However, off the top of my head, I don't know how to implement that. Is there an internal function somewhere in Base or Core that returns the inferred output type of a function?

[CameronBieganek]

I can't speak to the efficiency of this, but here's an implementation that has the desired behavior:

julia> mysum(f, itr) = sum(f.(itr))
mysum (generic function with 1 method)

julia> mysum(x -> 1.0, Int[])
0.0

julia> mysum(==(1), Int[])
0

[goretkin]

What zero should it return, when the type is not inferrable?

On the other hand:

julia> sum(Array{Union{Float64, Int64},1}())
0

So if sum(x -> x%2==0 ? 1 : 2.0, Int64[]) === 0, then that's consistent.

[tkf]

Defining sum(f, itr) for empty generic itr and arbitrary f is not possible in the current Julia infrastructure.

But we now have init for sum #36188. So, as of Julia 1.6, the best practice would be to use init if you want sum to work for generic possibly empty collections.

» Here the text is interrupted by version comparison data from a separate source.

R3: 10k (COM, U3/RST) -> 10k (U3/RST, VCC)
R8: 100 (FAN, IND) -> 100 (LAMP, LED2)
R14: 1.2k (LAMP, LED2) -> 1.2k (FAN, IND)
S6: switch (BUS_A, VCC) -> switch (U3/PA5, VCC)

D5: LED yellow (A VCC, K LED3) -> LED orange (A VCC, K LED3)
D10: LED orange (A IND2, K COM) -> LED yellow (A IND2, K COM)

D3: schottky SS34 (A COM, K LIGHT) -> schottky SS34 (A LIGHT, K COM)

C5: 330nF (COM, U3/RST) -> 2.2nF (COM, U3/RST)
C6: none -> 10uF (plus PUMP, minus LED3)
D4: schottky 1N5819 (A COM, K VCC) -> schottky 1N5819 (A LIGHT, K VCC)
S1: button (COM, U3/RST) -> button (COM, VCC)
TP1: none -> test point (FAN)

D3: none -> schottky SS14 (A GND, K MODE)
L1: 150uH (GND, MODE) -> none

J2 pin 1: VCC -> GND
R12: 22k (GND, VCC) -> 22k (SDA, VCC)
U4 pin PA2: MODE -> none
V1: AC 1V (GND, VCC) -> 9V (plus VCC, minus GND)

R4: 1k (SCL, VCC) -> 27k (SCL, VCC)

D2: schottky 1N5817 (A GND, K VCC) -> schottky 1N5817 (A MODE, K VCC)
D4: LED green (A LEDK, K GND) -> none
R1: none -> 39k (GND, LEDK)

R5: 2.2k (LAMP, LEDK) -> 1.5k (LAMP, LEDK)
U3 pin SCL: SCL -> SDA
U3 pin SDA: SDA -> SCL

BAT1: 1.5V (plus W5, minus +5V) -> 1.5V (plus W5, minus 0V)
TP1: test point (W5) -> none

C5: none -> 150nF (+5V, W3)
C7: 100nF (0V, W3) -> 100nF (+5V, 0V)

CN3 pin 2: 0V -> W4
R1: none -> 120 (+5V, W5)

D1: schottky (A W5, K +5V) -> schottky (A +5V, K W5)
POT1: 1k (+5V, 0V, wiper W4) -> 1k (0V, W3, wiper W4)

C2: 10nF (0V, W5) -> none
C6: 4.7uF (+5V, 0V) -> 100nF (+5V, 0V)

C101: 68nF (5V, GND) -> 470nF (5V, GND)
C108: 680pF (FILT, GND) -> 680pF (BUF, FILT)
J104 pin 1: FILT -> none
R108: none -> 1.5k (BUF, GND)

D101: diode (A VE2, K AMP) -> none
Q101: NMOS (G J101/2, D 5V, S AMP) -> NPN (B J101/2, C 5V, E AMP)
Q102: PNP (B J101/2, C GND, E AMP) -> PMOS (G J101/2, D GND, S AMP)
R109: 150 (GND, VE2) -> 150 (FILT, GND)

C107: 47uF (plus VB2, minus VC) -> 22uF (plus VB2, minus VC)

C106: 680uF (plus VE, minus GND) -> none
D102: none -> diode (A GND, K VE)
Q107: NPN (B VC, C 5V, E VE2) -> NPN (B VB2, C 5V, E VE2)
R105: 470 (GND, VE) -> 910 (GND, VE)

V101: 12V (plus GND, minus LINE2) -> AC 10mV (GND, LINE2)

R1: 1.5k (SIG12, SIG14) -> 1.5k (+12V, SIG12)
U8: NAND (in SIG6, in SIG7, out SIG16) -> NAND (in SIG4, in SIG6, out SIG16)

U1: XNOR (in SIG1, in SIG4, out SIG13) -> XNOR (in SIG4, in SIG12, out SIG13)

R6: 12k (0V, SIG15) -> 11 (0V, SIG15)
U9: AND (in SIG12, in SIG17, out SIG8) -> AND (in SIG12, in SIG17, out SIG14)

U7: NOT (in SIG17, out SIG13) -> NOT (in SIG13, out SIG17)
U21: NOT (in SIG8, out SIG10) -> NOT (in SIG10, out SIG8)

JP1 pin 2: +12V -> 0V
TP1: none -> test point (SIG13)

(Note: The confusion here is that broadcasting is "cheating" by using the internal inference API return_type in the empty case. The broadcasting implementation weighs more on convenience and performance than the correctness. So, I don't think we should be using the behavior of broadcasting as a reference.)

[CameronBieganek]

Defining sum(f, itr) for empty generic itr and arbitrary f is not possible in the current Julia infrastructure.

Well, technically it's possible if you "cheat" and use broadcasting: mysum(f, itr) = sum(f.(itr)).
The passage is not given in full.